|The Law Blogger
|A new RAND study finds no connection between L.A.’s dispensaries and crime.
The RAND Corporation on Tuesday issued a report dispelling the myth that there are inherent links between medical marijuana distribution centers and crime. The study upon which the RAND report is based claims that crime was as much as 60 percent greater around medical marijuana dispensaries that had been shut down by the City of Los Angeles compared to those areas with open dispensaries.
“[W]e found no evidence that medical marijuana dispensaries in general cause crime to rise,” said Mireille Jacobson, the study’s lead author and a senior economist at RAND.
RAND’s study, which challenges the common claim that medical marijuana dispensaries promote criminal activity, affirms the findings of patient advocates.
|Steph Sherer, ASA: “We have reached the same conclusions as RAND”
”We have reached the same conclusions as RAND using a qualitative study of public officials with firsthand experience of how dispensaries reduce crime in their neighborhoods,” said Steph Sherer, executive director of Americans for Safe Access (ASA)
, a medical marijuana advocacy group. “Unfortunately, law enforcement has largely ignored or refuted these findings.”
According to RAND, the study “examined crime reports for the 10 days prior to and the 10 days following June 7, 2010, when the city of Los Angeles ordered more than 70 percent of the city’s 638 medical marijuana dispensaries to close.” Researchers analyzed crime reports within a few blocks around dispensaries that closed and compared that to crime reports for neighborhoods where dispensaries remained open.
In total, RAND said that “researchers examined 21 days of crime reports for 600 dispensaries in Los Angeles County — 170 dispensaries remained open while 430 were ordered to close.”
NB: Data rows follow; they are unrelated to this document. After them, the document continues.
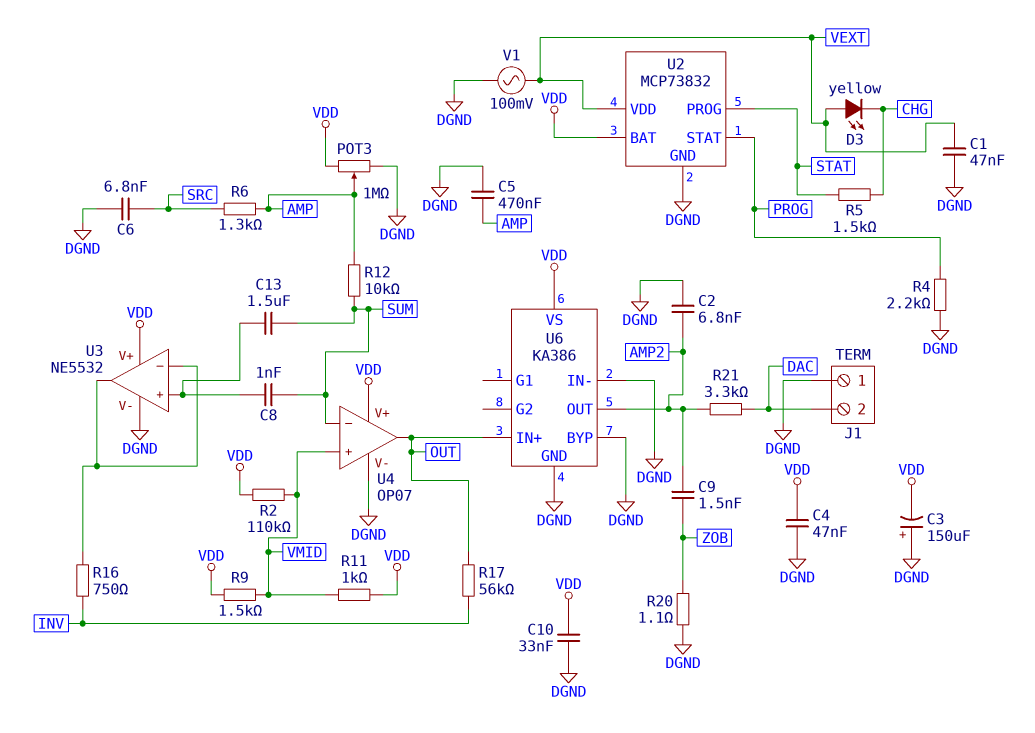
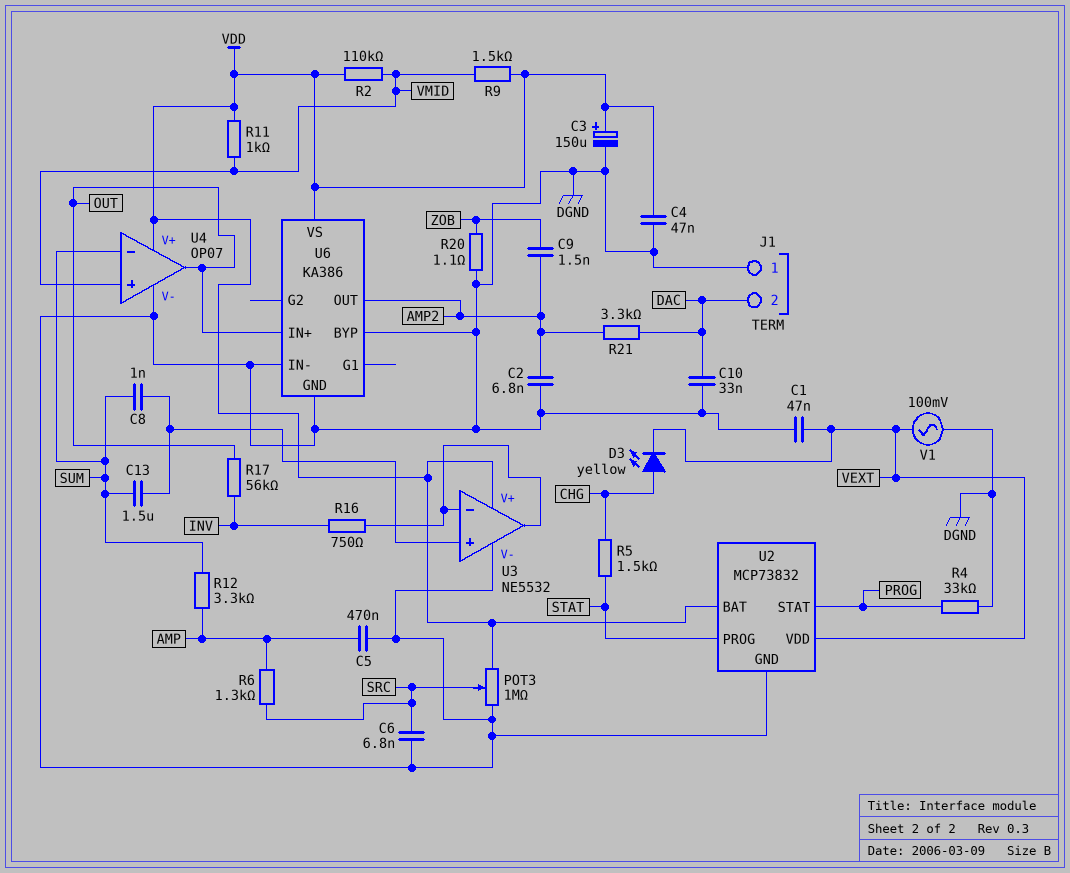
C3: 150uF (plus DGND, minus VDD) -> 150uF (plus VDD, minus DGND)
C10: 33nF (DGND, VDD) -> 33nF (DAC, DGND)
D3: LED yellow (A VEXT, K CHG) -> LED yellow (A CHG, K VEXT)
POT3: 1M (DGND, VDD, wiper AMP) -> 1M (DGND, VDD, wiper SRC)
R4: 2.2k (DGND, PROG) -> 33k (DGND, PROG)
R12: 10k (AMP, SUM) -> 3.3k (AMP, SUM)

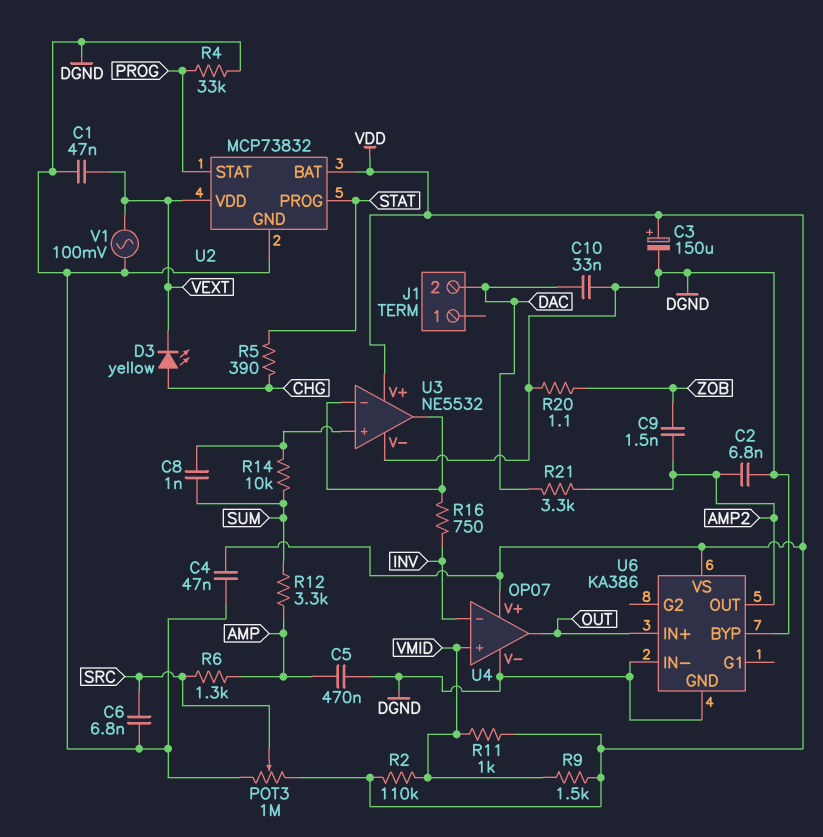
C13: 1.5uF (SUM, U3/in+) -> none
J1 pin 1: DGND -> none
R5: 1.5k (CHG, STAT) -> 390 (CHG, STAT)
R14: none -> 10k (SUM, U3/in+)
R17: 56k (INV, OUT) -> none
U4 pin in-: SUM -> INV

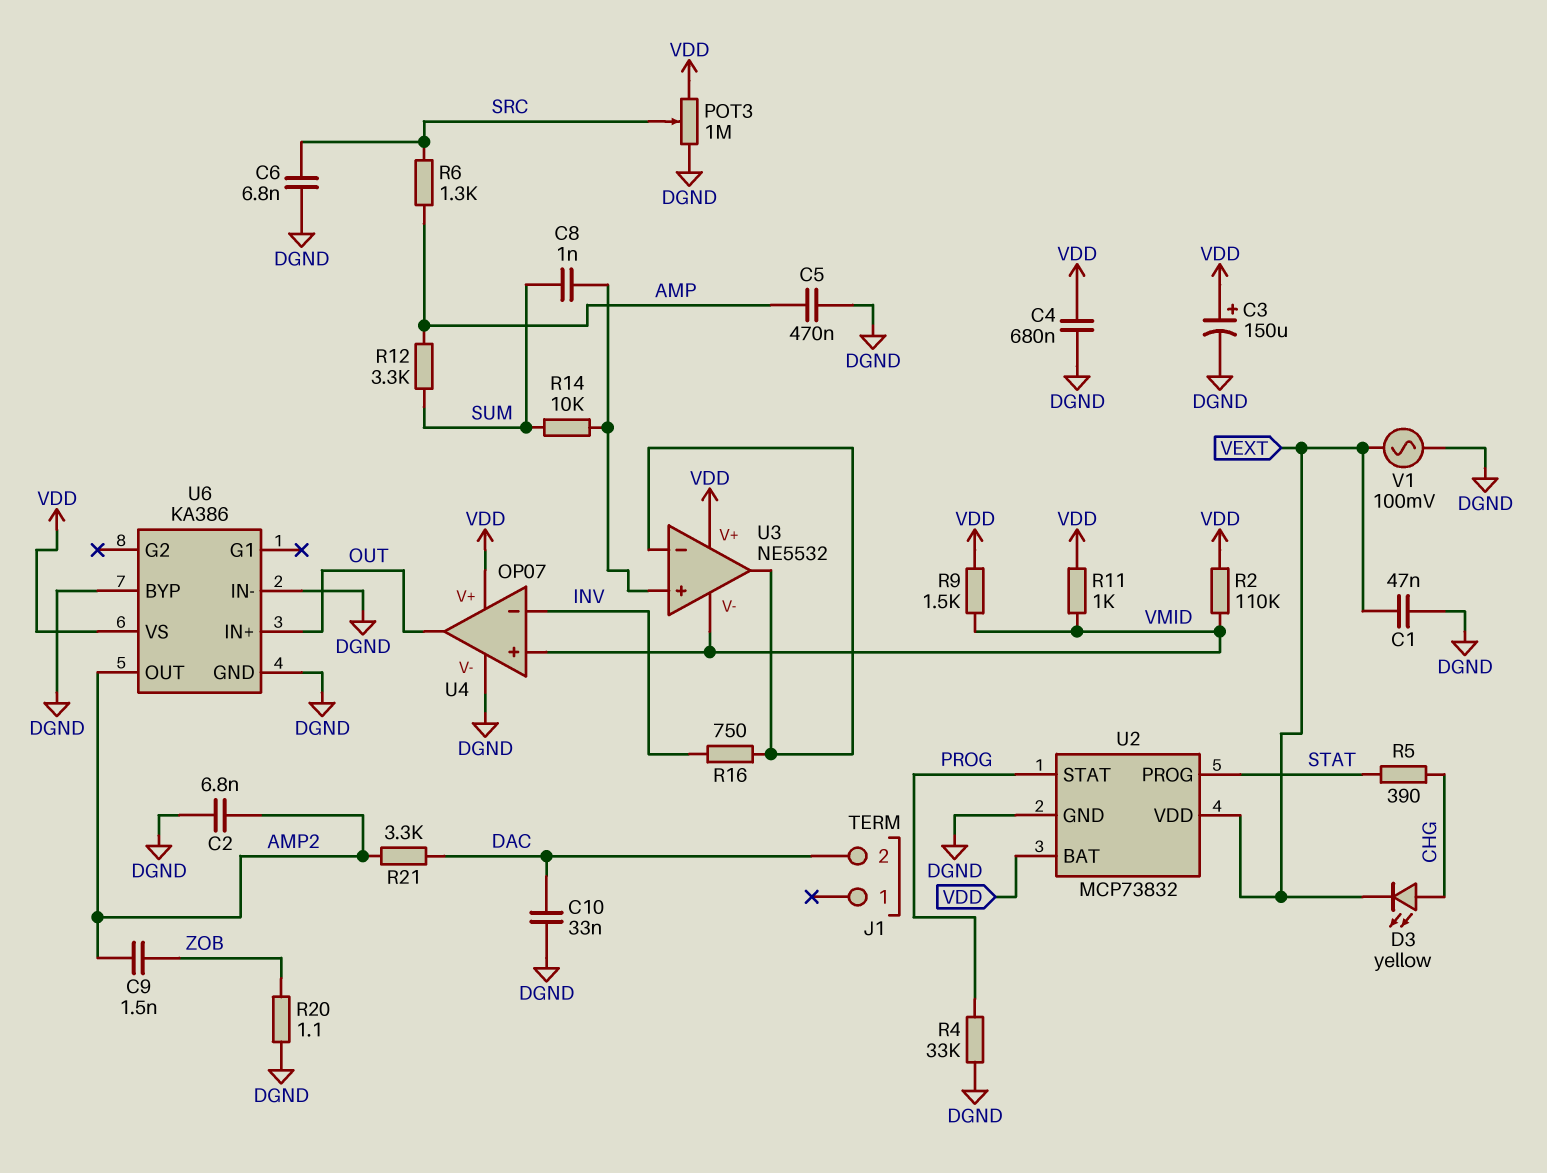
C4: 47nF (DGND, VDD) -> 680nF (DGND, VDD)
U3 pin V-: DGND -> VMID

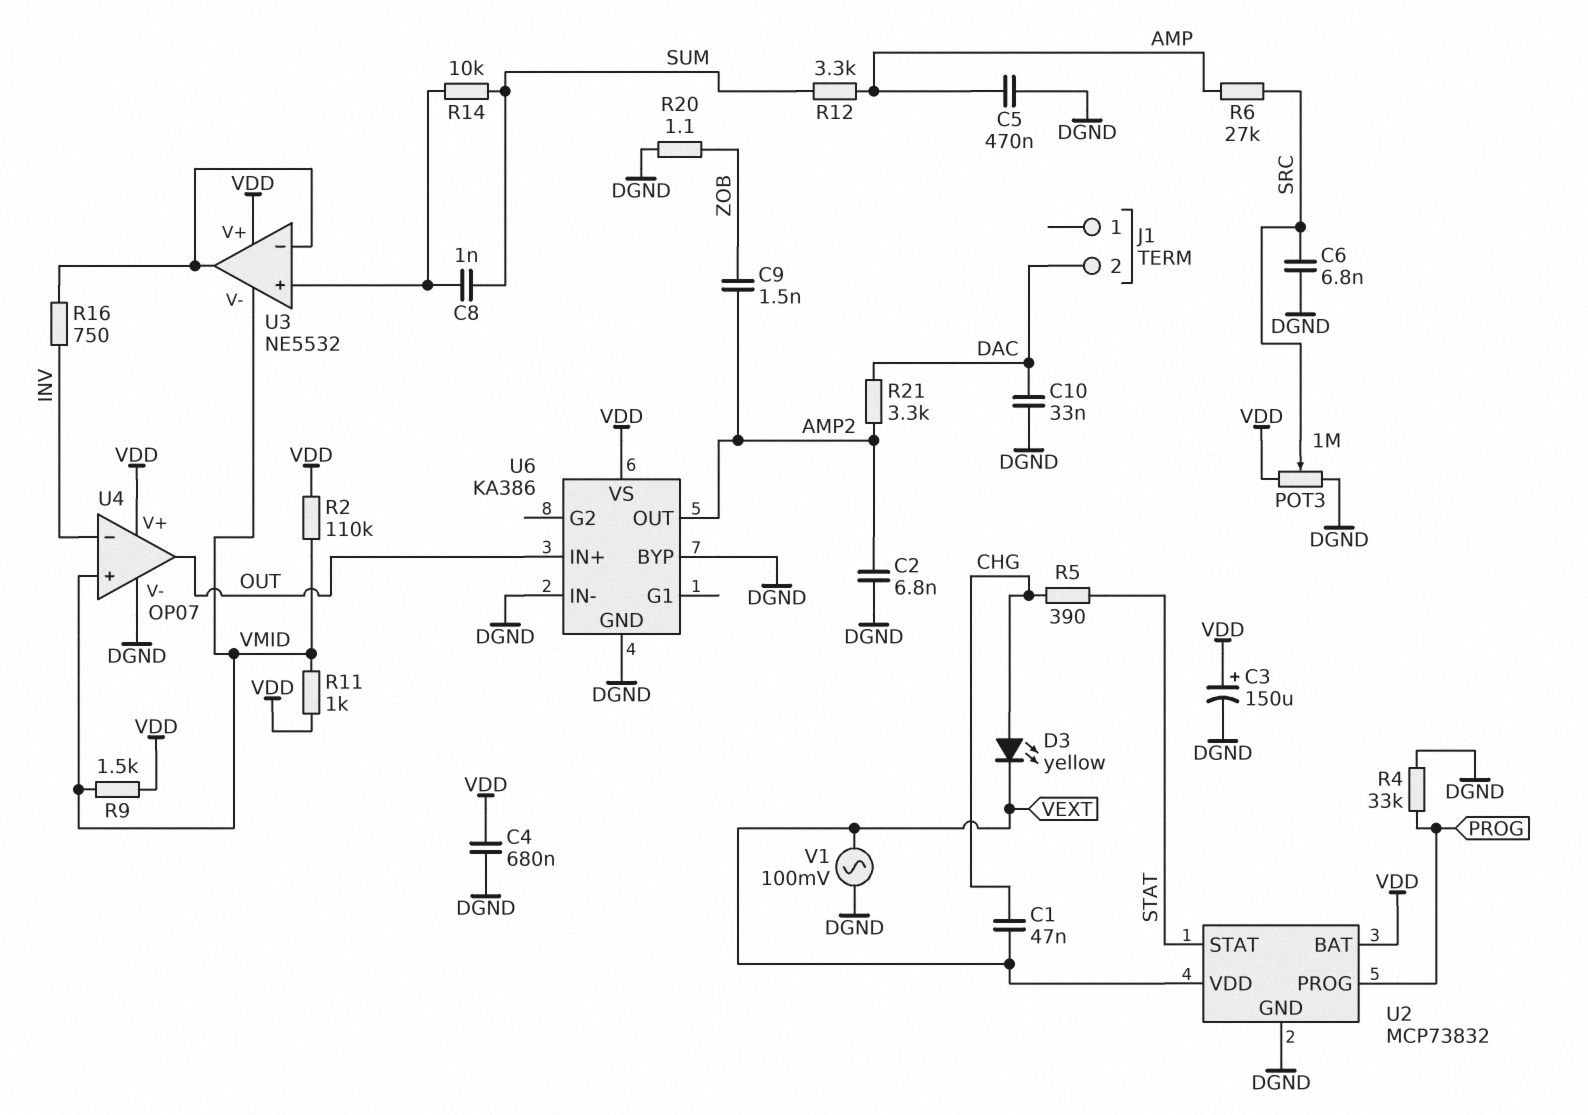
C1: 47nF (DGND, VEXT) -> 47nF (CHG, VEXT)
R6: 1.3k (AMP, SRC) -> 27k (AMP, SRC)
U2 pin PROG: STAT -> PROG
U2 pin STAT: PROG -> STAT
RAND calls the study “the first systematic analysis of the link between medical marijuana dispensaries and crime.” But Los Angeles Police Chief Charlie Beck conducted his own study last year, comparing the levels of crime at the city’s banks with its medical marijuana dispensaries.
Chief Beck found that 71 robberies had occurred at the more than 350 banks in the city, compared to 47 robberies at the more than 500 medical marijuana facilities. At the time, Beck observed that “banks are more likely to get robbed than medical marijuana dispensaries,” and the claim that dispensaries attract crime “doesn’t really bear out.”
At least 60 localities in California, and many more in 15 other states, allow and regulate the distribution of medical marijuana, according to ASA.
“Dispensary regulations bring greater oversight and less crime to local communities,” Sherer said. “We’re hopeful that an objective study like RAND’s will help dispel the fear that our opposition is spreading across California and compel more local governments to adopt sensible regulations.”